Researchers have for the first time recorded the brain’s firing patterns while a person is feeling chronic pain, paving the way for implanted devices to one day predict pain signals or even short-circuit them.
Using a pacemaker-like device surgically placed inside the brain, scientists recorded from four patients who had felt unremitting nerve pain for more than a year. The devices recorded several times a day for up to six months, offering clues for where chronic pain resides in the brain.
The study, published on Monday in the journal Nature Neuroscience, reported that the pain was associated with electrical fluctuations in the orbitofrontal cortex, an area involved in emotion regulation, self-evaluation and decision making. The research suggests that such patterns of brain activity could serve as biomarkers to guide diagnosis and treatment for millions of people with shooting or burning chronic pain linked to a damaged nervous system.
“The study really advances a whole generation of research that has shown that the functioning of the brain is really important to processing and perceiving pain,” said Dr. Ajay Wasan, a pain medicine specialist at the University of Pittsburgh School of Medicine, who wasn’t involved in the study.

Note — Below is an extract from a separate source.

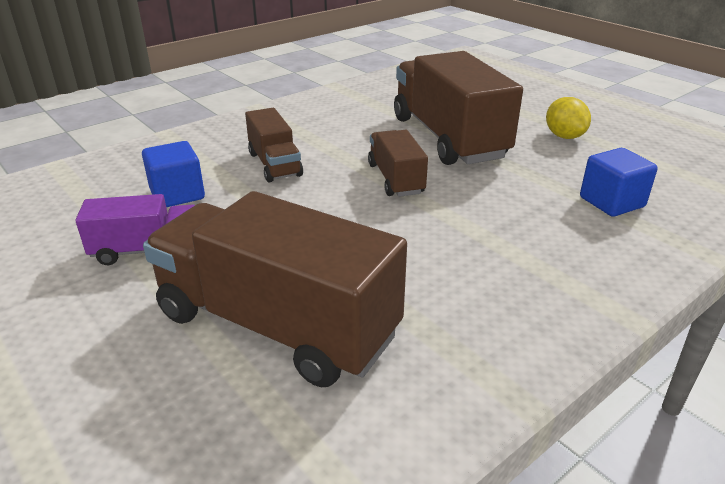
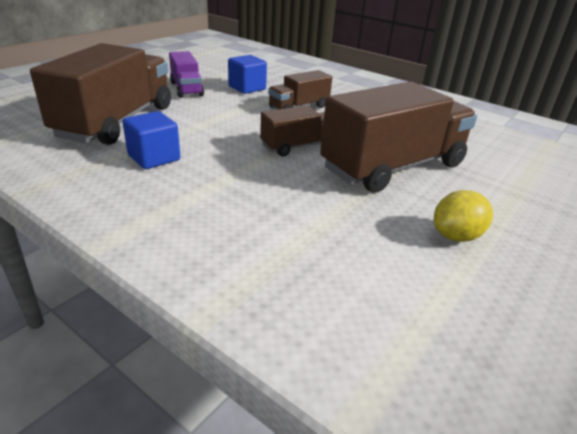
camera: 75 degrees right, 0 degrees up
(611, 202) = (303, 255): blue cube -> blue cube (154, 158)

About one in five American adults experience chronic pain, which is persistent or recurrent pain that lasts longer than three months. To measure pain, doctors typically rely on patients to rate their pain, using either a numerical scale or a visual one based on emojis. But self-reported pain measures are subjective and can vary throughout the day. And some patients, like children or people with disabilities, may struggle to accurately communicate or score their pain.

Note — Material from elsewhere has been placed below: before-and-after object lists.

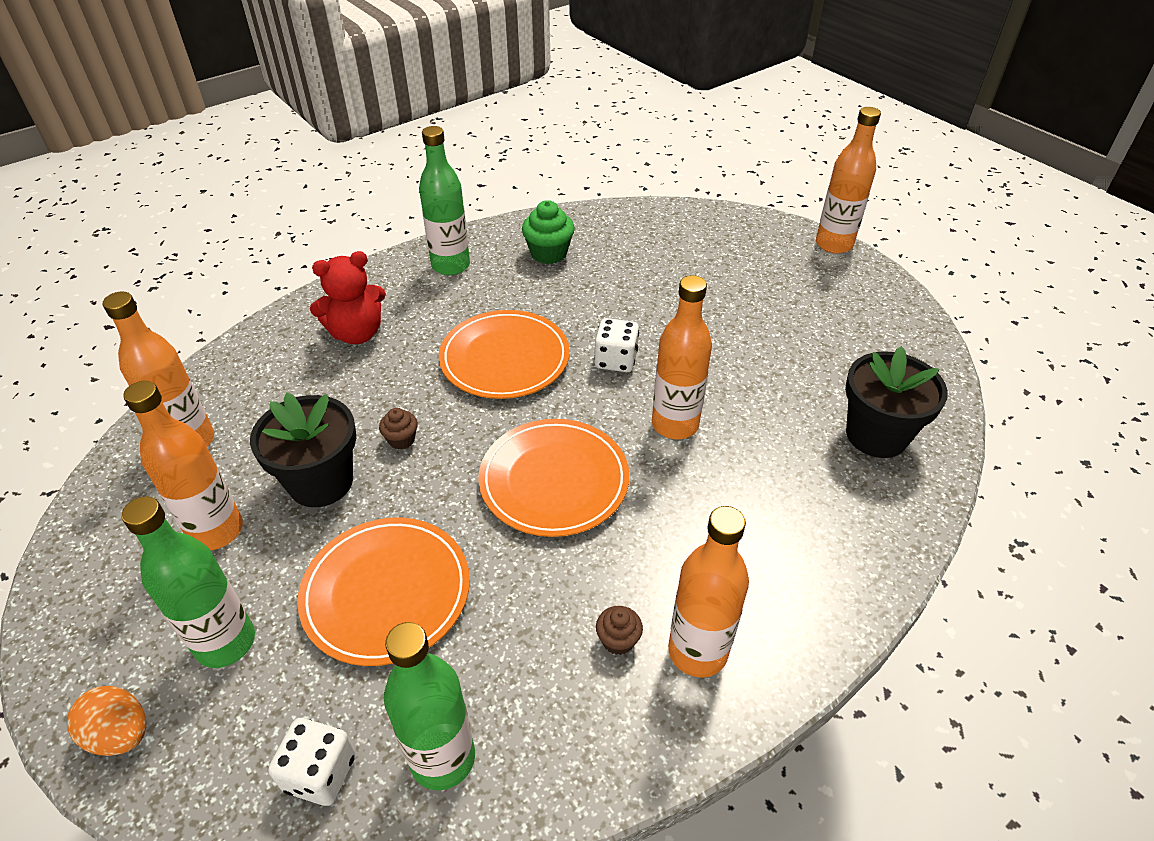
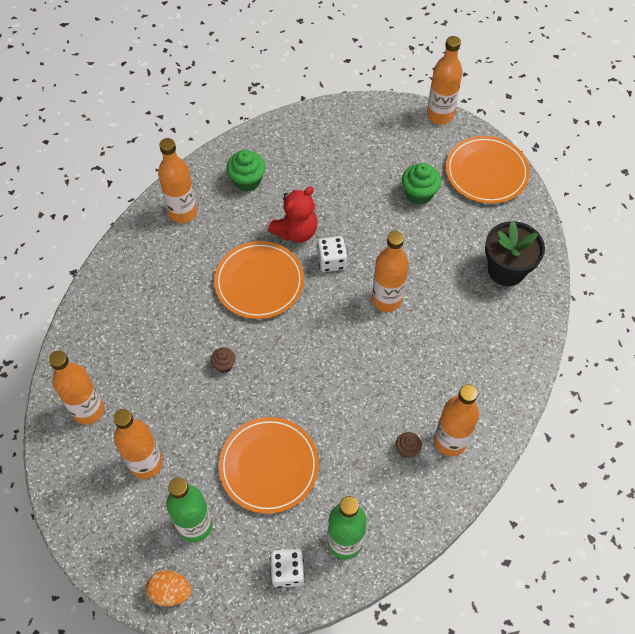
camera: 20 degrees left, 15 degrees up
(321, 482) = (190, 410): black flower pot -> none
(357, 333) = (148, 292): red teddy bear -> red teddy bear (296, 231)
(451, 265) = (182, 212): green bottle -> orange bottle
(554, 480) = (331, 363): orange plate -> orange plate (486, 172)
(773, 316) = (419, 194): none -> green cupcake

“There’s a big movement in the pain field to develop more objective markers of pain that can be used alongside self-reports,” said Kenneth Weber, a neuroscientist at Stanford University, who was not involved in the study. In addition to advancing our understanding of what neural mechanisms underlie the pain, Dr. Weber added, such markers can help validate the pain experienced by some patients that is not fully appreciated — or is even outright ignored — by their doctors.
Previous studies had typically scanned the brains of chronic pain patients to observe changes in blood flow in various regions, an indirect measure of brain activity. Such research is restricted to laboratory settings, however, and requires patients to visit a hospital or laboratory several times.

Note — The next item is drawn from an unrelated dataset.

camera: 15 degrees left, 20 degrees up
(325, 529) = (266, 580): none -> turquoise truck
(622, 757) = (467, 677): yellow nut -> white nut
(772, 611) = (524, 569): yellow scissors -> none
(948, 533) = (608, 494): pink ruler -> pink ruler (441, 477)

In the new study, Dr. Prasad Shirvalkar, a neurologist at the University of California, San Francisco, and his colleagues instead used electrodes to measure the collective firing pattern of thousands of neurons in the electrodes’ vicinity.
The researchers surgically implanted the recording devices into four people who had been living with pain for more than a year and had found no relief through medications. For three of the patients, the pain began after a stroke. The fourth had so-called phantom limb pain after losing a leg.
At least three times a day, patients would rate the pain they were feeling and then press a button that would spur their implants to record brain signals for 30 seconds. By following patients daily, at home and at work, “this is the first time ever chronic pain has been measured in the real world,” Dr. Shirvalkar said.
The researchers placed electrodes in two brain areas: the orbitofrontal cortex, which hasn’t been studied much in pain research, and the anterior cingulate cortex, a region involved in processing emotional cues. Many studies have suggested that the anterior cingulate cortex is important for perceiving both acute and chronic pain.
The scientists fed the data on the patients’ pain scores and the corresponding electrical signals into machine learning models, which could then predict high and low chronic pain states based on brain signals alone.
The researchers found that certain frequency fluctuations from the orbitofrontal cortex were the best predictors of chronic pain. Although that brain signature was common among patients, Dr. Shirvalkar said, each patient also showed unique brain activity. “Every patient actually had a different fingerprint for their pain,” he said.
Given these variations and just four study participants, Tor Wager, a neuroscientist at Dartmouth College who was not involved in the study, suggested caution in dubbing orbitofrontal cortex signatures as biomarkers just yet.
“We definitely want to corroborate this with other studies using other methodologies that can provide systematic coverage of the whole brain,” he said.
The study’s authors also noted that other brain regions may be involved. “We’re just getting started,” said Dr. Edward Chang, a neurosurgeon at the University of California, San Francisco. “This is just chapter one.”
The implants serve another purpose: deep brain stimulation. As part of a larger clinical trial to treat chronic pain, Dr. Shirvalkar and his colleagues are using mild electrical currents to stimulate the brain regions near the electrodes. In addition to the four patients in the study who are receiving this experimental therapy, the researchers aim to recruit two more people and eventually expand the study to 20 or 30 people. The researchers hope to relieve patients’ lingering pain by sending pulses through the electrodes to correct for any aberrant brain activity.